Interview: Mustansar Hussain Tarar
Mustansar Hussain Tarar is a travel writer and bestselling author. His latest novel, Khas-o-Khashak Zamane, has been well-received
What are you reading these days?
Usually I have dozens of books lying around, but I choose to read books that are readable or if someone has suggested a particular title. Nowadays, I am reading Iceland’s only Nobel Laureate, Halldór Laxness’ Independent People, Virginia Woolf’s The Voyage Out and Mario Vargas Llosa’s The War of the End of the World. Also, Ibn Warraq’s Virgins, What Virgins? If I like a particular author, I try to read all of his works. Jose Saramago and Orhan Pamuk are some such writers. Joining these are Haruki Murakami, whose latest book 1Q84 I am reading, and Amitav Ghosh who is known for brilliantly tackling the novel form.
With regards to poetry, Amir Minai’s Kulliyat and The Essential Rumi translated by Coleman Barks.
Which books are on your bedside table?
Waheed Ahmed’s Mundriwala and Toni Morrison’s Beloved. Also, books by relatively unknown writers such as The End of the Novel of Love by Vivian Gornick, Gifts by Noorudding Farah and If It Die by Andre Gide.

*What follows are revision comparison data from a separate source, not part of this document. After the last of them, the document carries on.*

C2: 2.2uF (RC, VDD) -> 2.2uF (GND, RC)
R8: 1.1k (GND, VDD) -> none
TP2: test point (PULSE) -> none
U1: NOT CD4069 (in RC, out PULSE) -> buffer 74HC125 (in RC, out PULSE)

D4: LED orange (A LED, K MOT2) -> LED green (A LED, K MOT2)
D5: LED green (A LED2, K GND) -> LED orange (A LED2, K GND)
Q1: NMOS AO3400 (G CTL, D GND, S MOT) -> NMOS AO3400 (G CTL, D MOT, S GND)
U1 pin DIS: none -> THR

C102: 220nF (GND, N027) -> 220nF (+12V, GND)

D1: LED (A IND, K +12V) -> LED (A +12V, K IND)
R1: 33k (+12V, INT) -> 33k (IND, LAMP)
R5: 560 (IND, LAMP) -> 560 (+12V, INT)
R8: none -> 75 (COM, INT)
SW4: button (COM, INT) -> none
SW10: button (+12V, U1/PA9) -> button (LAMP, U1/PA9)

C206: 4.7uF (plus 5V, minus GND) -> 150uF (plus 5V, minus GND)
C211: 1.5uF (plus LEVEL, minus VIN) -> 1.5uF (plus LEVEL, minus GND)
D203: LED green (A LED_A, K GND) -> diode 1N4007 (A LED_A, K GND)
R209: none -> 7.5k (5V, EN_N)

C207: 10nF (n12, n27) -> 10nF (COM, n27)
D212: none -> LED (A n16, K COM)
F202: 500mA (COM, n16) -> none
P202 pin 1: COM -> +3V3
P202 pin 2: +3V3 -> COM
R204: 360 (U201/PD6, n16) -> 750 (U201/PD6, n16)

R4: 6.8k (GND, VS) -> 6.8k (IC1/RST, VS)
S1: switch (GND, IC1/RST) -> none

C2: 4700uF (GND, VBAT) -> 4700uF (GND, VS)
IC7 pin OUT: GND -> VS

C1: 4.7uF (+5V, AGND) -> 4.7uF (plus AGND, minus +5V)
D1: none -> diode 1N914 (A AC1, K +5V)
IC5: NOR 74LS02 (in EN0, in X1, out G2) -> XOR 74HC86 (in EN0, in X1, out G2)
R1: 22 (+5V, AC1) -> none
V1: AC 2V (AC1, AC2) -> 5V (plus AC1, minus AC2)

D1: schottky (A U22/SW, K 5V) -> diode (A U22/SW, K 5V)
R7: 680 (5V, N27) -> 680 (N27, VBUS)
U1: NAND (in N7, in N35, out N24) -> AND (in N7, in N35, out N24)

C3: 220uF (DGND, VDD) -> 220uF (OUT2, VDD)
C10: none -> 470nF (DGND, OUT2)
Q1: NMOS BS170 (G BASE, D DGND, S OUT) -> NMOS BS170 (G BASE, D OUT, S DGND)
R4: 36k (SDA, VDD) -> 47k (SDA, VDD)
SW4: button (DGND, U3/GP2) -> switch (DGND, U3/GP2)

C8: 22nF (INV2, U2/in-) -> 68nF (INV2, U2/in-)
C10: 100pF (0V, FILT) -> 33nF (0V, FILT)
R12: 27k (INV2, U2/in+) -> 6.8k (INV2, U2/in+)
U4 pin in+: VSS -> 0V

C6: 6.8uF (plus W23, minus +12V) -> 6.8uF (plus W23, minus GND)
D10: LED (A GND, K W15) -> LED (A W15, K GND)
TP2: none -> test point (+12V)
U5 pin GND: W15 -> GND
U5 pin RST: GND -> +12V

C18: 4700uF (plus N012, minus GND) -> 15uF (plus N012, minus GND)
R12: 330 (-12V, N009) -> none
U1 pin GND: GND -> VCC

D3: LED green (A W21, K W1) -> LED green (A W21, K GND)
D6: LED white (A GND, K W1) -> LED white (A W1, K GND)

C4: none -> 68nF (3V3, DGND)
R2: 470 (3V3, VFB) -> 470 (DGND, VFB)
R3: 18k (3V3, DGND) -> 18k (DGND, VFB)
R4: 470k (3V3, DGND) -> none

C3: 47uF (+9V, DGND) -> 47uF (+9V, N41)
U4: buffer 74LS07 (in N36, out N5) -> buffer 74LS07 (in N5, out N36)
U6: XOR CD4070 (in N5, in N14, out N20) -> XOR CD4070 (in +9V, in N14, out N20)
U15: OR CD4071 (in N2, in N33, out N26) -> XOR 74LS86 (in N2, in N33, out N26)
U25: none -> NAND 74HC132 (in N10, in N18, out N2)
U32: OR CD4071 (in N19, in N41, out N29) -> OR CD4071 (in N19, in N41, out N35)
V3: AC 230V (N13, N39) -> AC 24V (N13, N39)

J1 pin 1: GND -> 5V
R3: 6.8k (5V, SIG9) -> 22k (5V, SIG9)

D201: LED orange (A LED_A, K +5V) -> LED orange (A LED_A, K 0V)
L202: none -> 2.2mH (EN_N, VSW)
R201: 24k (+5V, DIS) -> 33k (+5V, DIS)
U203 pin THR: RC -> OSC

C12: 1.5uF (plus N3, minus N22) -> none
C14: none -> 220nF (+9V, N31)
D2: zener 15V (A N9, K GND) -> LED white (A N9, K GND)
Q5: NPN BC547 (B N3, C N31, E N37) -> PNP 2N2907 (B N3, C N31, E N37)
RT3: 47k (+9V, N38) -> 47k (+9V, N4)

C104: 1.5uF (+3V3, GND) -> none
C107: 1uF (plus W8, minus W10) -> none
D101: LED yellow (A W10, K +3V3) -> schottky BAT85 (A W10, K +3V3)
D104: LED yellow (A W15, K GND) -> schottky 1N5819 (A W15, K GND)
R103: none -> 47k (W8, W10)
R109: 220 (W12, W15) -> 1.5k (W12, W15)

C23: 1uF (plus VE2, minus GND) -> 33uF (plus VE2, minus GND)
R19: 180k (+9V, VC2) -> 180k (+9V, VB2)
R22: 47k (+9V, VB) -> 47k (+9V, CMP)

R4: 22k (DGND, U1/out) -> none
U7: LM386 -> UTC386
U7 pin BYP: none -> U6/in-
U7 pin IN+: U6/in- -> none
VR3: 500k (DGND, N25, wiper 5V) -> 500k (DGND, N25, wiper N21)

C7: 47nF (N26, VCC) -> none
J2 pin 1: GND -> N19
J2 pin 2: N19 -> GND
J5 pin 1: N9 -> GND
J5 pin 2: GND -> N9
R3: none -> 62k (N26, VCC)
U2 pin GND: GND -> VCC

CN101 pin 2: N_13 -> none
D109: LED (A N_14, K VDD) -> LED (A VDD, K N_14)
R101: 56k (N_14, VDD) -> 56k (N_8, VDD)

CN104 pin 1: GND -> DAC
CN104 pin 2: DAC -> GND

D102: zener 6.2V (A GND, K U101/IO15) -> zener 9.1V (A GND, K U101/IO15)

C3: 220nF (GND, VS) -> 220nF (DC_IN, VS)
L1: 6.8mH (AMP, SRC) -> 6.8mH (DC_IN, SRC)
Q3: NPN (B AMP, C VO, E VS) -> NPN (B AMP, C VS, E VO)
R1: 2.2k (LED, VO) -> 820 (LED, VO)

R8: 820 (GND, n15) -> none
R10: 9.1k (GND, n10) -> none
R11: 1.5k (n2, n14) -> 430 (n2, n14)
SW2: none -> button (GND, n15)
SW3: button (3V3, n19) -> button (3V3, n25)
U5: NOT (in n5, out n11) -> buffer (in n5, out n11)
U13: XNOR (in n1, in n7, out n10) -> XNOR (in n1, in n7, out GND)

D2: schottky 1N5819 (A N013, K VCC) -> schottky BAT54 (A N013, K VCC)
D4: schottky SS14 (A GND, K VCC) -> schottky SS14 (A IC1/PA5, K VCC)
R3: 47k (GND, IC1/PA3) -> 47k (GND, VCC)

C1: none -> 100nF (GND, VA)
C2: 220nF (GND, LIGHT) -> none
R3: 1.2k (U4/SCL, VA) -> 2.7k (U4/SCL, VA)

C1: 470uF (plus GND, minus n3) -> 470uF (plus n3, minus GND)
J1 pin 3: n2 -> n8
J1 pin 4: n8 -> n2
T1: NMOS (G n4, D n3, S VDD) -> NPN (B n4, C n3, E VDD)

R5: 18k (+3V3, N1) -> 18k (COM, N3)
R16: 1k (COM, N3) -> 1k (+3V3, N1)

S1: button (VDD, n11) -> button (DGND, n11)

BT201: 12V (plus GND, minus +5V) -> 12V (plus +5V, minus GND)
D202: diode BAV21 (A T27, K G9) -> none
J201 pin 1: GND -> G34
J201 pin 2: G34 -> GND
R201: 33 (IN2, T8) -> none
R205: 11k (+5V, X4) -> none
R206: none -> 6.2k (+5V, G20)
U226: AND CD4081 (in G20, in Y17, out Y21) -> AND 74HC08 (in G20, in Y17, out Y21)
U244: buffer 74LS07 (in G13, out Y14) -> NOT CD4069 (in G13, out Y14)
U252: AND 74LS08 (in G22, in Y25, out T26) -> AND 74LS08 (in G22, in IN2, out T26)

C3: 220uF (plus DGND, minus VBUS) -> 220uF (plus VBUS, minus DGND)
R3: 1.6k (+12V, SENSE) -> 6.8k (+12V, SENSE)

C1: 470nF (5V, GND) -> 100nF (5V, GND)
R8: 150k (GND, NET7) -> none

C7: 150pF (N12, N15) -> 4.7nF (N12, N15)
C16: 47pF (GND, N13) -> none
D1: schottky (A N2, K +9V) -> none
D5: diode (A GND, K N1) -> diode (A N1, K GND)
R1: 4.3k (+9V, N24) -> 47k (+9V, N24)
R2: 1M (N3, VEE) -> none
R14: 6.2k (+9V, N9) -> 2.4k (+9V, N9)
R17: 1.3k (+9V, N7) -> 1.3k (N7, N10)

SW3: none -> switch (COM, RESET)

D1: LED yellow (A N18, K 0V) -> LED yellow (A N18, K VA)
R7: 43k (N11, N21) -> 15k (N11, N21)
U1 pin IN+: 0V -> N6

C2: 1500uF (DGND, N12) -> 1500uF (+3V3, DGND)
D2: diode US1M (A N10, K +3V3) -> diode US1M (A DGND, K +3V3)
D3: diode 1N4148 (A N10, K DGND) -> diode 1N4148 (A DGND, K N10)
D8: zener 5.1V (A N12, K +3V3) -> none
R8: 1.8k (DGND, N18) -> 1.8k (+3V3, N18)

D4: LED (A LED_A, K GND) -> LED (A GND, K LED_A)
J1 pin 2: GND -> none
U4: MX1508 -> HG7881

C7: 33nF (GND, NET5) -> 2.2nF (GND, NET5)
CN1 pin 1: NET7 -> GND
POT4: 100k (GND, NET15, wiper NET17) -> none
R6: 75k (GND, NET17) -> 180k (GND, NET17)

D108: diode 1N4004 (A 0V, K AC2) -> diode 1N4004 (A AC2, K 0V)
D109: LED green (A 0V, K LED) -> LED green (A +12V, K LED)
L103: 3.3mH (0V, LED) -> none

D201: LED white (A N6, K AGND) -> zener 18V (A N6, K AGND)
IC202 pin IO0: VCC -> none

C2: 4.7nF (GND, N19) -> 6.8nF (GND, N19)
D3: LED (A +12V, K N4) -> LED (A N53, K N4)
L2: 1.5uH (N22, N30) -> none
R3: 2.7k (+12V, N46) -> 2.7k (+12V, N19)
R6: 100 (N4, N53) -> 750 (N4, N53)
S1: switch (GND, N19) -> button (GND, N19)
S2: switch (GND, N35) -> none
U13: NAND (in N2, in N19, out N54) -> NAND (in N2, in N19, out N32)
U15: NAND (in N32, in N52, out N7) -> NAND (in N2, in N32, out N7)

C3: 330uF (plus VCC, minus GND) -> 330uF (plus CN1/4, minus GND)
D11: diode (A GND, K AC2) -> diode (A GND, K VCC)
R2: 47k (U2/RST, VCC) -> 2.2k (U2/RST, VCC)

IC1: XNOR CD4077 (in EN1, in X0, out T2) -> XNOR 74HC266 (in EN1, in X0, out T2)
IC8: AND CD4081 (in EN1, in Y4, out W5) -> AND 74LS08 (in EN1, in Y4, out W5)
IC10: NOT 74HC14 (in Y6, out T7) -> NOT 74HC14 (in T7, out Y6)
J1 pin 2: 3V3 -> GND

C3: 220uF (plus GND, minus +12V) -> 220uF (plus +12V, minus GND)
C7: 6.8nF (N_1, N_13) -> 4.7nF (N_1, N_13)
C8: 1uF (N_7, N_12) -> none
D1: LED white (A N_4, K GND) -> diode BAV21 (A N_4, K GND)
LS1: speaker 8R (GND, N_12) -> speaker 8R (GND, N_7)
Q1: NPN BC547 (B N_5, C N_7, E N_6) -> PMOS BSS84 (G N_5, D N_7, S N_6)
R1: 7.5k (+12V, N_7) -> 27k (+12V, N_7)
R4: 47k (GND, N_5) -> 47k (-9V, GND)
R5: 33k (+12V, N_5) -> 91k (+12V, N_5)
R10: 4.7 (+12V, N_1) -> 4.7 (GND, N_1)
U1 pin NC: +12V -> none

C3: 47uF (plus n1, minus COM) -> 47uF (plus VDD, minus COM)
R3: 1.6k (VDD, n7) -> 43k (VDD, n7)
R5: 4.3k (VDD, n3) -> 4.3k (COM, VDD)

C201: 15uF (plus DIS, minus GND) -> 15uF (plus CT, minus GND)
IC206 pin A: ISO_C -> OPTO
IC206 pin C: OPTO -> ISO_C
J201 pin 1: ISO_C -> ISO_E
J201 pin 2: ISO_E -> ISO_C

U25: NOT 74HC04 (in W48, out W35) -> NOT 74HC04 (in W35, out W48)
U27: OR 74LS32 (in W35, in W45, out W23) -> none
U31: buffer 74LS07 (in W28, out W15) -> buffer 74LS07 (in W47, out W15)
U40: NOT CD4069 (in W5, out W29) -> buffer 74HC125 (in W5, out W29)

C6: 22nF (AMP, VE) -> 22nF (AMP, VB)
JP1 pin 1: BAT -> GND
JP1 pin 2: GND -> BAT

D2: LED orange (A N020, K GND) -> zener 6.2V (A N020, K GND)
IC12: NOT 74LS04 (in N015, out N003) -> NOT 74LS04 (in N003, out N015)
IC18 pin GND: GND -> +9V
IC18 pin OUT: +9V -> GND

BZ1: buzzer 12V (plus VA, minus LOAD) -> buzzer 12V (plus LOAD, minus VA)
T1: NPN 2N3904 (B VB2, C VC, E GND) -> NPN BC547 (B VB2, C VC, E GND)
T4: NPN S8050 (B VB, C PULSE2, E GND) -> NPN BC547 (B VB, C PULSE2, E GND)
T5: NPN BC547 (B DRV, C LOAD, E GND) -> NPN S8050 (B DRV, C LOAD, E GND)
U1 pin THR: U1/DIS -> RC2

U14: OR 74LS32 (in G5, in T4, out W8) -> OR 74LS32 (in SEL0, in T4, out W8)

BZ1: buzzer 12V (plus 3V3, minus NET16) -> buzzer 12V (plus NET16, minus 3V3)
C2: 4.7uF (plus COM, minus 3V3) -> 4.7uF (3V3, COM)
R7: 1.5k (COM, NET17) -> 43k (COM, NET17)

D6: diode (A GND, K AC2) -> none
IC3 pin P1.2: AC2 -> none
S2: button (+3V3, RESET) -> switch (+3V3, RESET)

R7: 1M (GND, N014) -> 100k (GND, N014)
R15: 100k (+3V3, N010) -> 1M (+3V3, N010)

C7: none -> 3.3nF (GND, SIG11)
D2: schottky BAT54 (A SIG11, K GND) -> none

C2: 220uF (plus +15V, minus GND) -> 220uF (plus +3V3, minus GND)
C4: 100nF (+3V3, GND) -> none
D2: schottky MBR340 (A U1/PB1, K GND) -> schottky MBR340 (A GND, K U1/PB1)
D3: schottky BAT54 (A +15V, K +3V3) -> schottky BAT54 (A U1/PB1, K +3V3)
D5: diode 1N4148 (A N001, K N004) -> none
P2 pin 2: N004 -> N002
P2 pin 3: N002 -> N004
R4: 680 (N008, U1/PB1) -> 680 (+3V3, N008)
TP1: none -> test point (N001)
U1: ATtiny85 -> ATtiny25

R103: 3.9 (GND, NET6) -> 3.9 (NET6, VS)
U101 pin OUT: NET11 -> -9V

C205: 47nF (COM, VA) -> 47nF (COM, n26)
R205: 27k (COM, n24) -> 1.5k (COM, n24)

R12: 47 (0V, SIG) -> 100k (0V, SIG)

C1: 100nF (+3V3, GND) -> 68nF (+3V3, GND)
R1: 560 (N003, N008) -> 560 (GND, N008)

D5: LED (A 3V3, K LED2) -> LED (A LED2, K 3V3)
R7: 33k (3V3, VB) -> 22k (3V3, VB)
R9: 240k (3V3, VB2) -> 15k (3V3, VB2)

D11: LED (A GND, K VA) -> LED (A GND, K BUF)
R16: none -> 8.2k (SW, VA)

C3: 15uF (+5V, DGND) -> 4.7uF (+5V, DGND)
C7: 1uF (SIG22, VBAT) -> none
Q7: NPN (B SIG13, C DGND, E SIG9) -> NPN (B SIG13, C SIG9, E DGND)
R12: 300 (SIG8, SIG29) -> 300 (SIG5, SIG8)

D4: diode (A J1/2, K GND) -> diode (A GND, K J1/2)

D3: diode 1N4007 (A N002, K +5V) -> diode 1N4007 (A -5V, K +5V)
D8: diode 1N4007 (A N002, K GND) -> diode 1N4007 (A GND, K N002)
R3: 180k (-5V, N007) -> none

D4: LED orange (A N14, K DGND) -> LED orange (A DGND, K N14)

What are you planning to reread?
The Pillow Book by Sei Shonagon, a book of observations and musings recorded during the 990s and early 11th century in Heian Japan, Anna Karenina, Nietzsche’s Thus Spoke Zarathustra and Frazer’s The Golden Bough.
What is the one book/author you feel everyone must read? Why?
I would recommend Fariduddin Attar’s Mantiqu’t-Tayr, which I read in translation titled, The Conference of the Birds. This has had a great impact on my creativity and has influenced many of my works, particularly my novel Khas-o-Khashak Zamane.
What is the one book you started reading but could not finish?
All the books I buy I make a point to read as I have spent hard-earned money on them. I, however, could not finish James Joyce’s Ulysses, although Time magazine declared it the novel of the century; naturally I beg to differ. The other, Marx’s Das Kapital.
What is your favourite childhood book or story?
In my childhood I used to read a lot of youth magazines. As many as 25 magazines used to be printed in a month. Books about jinns and fairies were usually available at Circular Road. I also was an avid comic book fan; the Lone Ranger and Tarzan are some that I loved.